A disc is rolling on the inclined plane, what is the ratio of its rotational $KE$ to the total $KE$ ?
System of Particles and Rotational Motion
Solution:
The rotational kinetic energy of the disc is
$K _{ rot } =\frac{1}{2} I \omega^{2}=\frac{1}{2}\left(\frac{1}{2} MR ^{2}\right) \omega^{2}$
$=\frac{1}{4} MR ^{2} \omega^{2}$
The translational kinetic energy is
$K _{ trass }=\frac{1}{2} Mv _{ CM }^{2}$
Where, $v_{cM}$ is the linear velocity of its centre of mass
Now, $v_{c M}=R \omega$ (for pure rolling)
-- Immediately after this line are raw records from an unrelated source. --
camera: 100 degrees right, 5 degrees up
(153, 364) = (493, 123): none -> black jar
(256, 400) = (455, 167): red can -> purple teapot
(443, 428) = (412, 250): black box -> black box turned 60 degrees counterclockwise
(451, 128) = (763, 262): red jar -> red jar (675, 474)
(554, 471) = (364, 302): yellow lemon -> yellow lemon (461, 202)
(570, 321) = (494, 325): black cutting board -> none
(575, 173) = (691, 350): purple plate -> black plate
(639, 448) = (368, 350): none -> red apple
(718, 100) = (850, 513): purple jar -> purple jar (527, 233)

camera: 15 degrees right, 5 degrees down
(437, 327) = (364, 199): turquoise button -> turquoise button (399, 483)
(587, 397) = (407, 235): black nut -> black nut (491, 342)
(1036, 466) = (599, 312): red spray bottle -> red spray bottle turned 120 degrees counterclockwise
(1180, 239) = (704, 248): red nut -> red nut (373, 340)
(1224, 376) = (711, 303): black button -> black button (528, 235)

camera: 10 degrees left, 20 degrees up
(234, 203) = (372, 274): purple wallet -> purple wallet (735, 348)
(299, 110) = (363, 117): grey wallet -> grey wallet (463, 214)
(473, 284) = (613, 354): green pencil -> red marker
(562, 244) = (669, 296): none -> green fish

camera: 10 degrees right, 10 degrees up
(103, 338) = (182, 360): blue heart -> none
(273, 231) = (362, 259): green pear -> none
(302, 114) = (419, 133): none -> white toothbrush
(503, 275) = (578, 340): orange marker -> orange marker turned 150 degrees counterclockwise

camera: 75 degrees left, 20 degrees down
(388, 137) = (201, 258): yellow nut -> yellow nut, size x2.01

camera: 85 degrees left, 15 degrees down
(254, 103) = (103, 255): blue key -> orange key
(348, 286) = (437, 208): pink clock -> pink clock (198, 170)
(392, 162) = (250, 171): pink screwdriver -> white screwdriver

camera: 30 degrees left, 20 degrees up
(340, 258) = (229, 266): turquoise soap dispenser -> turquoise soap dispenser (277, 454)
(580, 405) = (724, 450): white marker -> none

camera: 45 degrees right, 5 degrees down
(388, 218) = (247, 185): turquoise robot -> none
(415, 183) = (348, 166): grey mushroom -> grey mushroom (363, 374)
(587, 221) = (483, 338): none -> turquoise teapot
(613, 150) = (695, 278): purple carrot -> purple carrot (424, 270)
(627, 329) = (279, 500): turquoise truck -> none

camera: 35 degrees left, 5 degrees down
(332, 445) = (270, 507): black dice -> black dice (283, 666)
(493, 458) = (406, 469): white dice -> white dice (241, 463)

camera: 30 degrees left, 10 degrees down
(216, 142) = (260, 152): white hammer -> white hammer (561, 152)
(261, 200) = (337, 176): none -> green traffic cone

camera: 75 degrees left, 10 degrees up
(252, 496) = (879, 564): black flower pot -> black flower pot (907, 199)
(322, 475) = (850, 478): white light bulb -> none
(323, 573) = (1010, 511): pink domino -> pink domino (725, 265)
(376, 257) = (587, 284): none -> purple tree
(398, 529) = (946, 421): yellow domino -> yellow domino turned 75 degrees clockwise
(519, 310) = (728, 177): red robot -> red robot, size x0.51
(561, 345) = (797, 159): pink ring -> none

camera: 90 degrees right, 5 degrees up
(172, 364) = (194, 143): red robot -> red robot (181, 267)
Therefore, $K_{\text {trans }}=\frac{1}{2} M R^{2} \omega^{2}$
Thus, $K_{\text {total }} =\frac{1}{4} M R^{2} \omega^{2}+\frac{1}{2} M R^{2} \omega^{2} $
$\frac{3}{4} M R^{2} \omega^{2}$
$\therefore \frac{K_{\text {rot }}}{K_{\text {total }}} =\frac{\frac{1}{4} M R^{2} \omega^{2}}{\frac{3}{4} M R^{2} \omega^{2}}$
$=\frac{1}{3} $